Выбери любимый жанр

Возвращение (СИ) - Гончарова Галина Дмитриевна - Страница 7


Изменить размер шрифта:

7

Да и сын...

Илья Алексеевич Заболоцкий был мужским отражением матери внешне - и отцовским по характеру. Если раньше Устя еще могла думать, что все исправимо, что она может добиться отцовской любви, уважения брата, понимания, любви, надо только послушной и покорной быть, и будет ей радость!

Нет.

Никогда такого не случится.

Всегда отцом будет править стремление к собственной выгоде. Всегда ему интересна будет только своя жизнь. А чужая?

А что - чужая. Ее можно и под ноги кинуть, чтобы сапоги вытереть.

Дочери? Дочерей надо выгодно продать. Вот и все...

Ни поддержки, ни помощи она ни от кого не получит.

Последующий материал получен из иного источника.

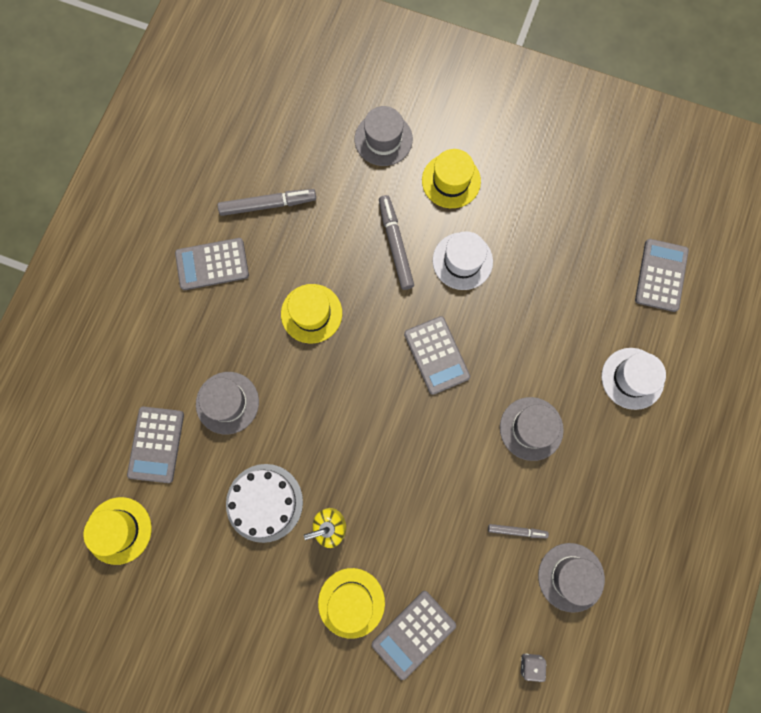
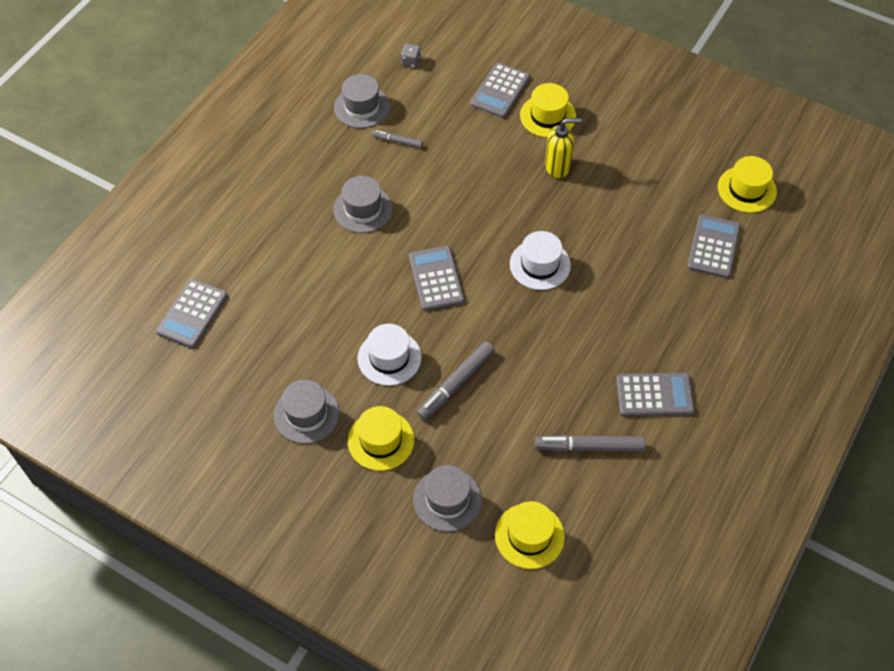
camera: 170 degrees left, 20 degrees down
(227, 402) = (644, 269): grey hat -> grey hat (306, 414)
(264, 502) = (615, 190): white cake -> none
(311, 313) = (554, 333): yellow hat -> yellow hat (529, 536)
(395, 245) = (456, 384): grey marker -> grey marker turned 45 degrees clockwise
(413, 634) = (500, 91): grey calculator -> grey calculator turned 150 degrees clockwise
(632, 378) = (256, 233): white hat -> white hat (540, 265)

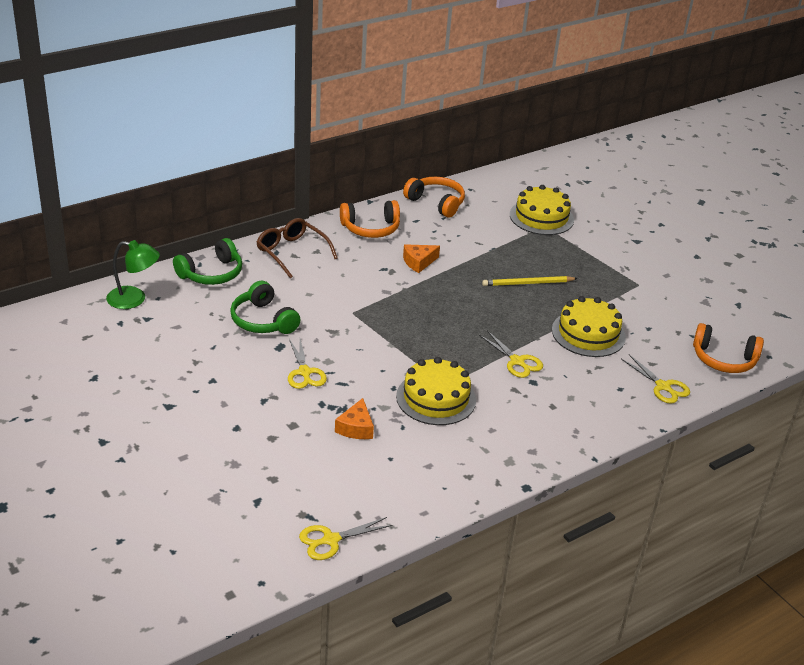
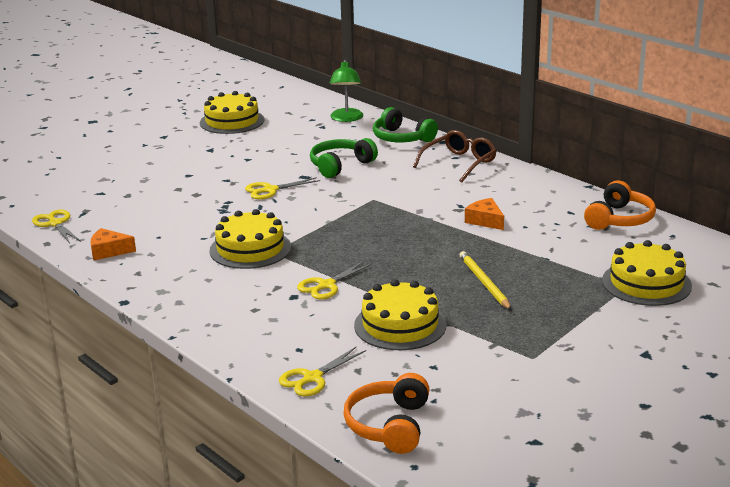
camera: 85 degrees right, 10 degrees down
(87, 382) = (232, 121): none -> yellow cake
(356, 428) = (197, 218): orange cheese -> orange cheese (109, 251)
(371, 228) = (533, 192): orange headphones -> none

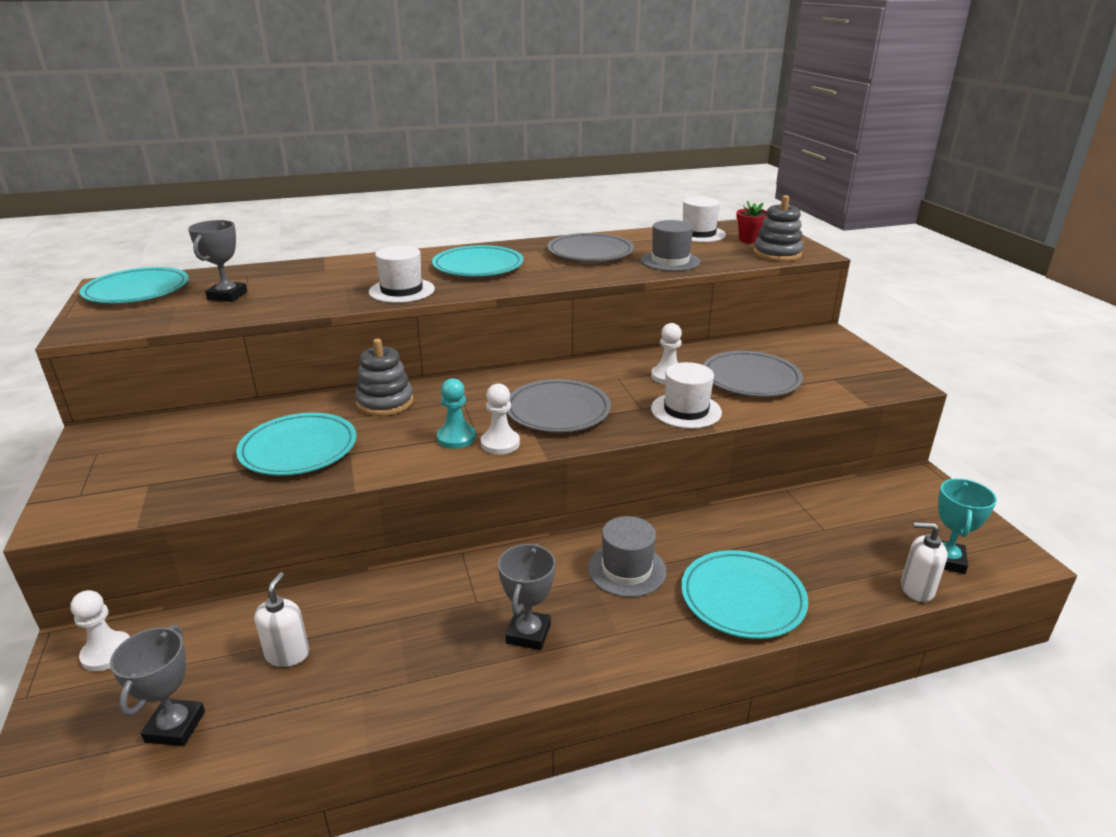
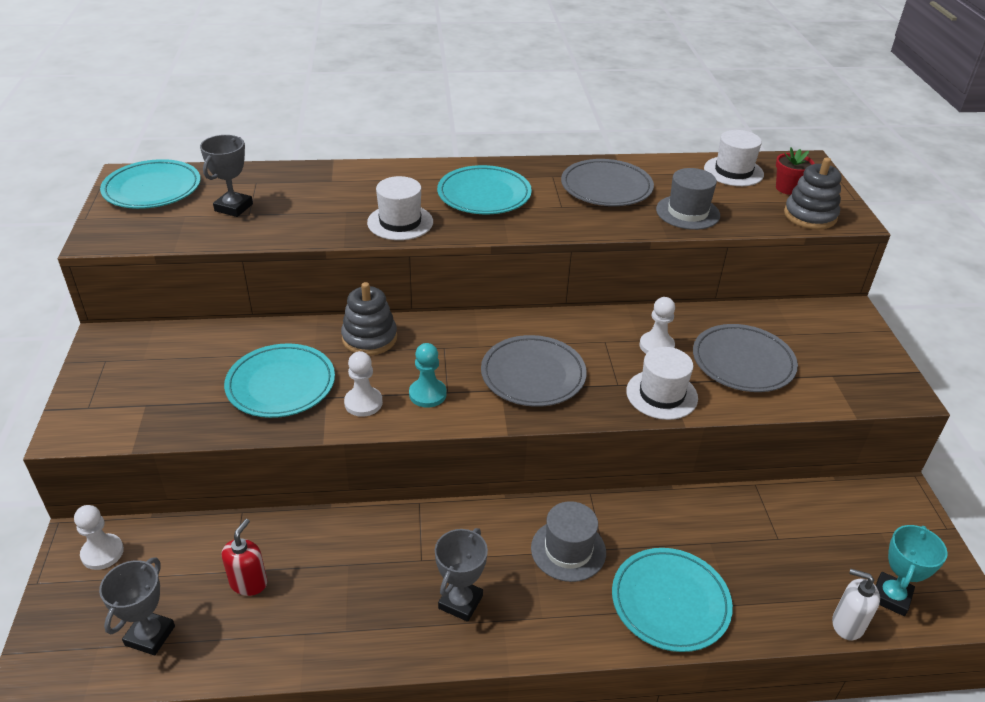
camera: 10 degrees right, 10 degrees up
(287, 654) = (249, 582): white soap dispenser -> red soap dispenser
(500, 443) = (467, 408): white pawn -> white pawn (363, 403)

Устинья ковыряла репку, обводила взглядом стол. Когда-то, в монастыре, она хорошо научилась читать по лицам. Видела, кому плохо, кому больно, кто злится, кто терпит...

Сейчас она тоже все видит.

Матушка любит отца. Любит сына. Дочерей скорее терпит. Если они не будут доставлять хлопот - отлично. Если будут, их просто сломают через колено, как это с Устей и произошло, в той жизни.

Да и с Ксенией, наверное.

Вот сестра, сидит рядом, поблескивает любопытными глазенками, улыбается. Не злая, не подлая пока - когда она свернет на кривую дорожку? Можно ли это исправить? Пока она, что любопытный щенок, который не боится получить кованым сапогом в брюхо. Жаль, надолго так не останется.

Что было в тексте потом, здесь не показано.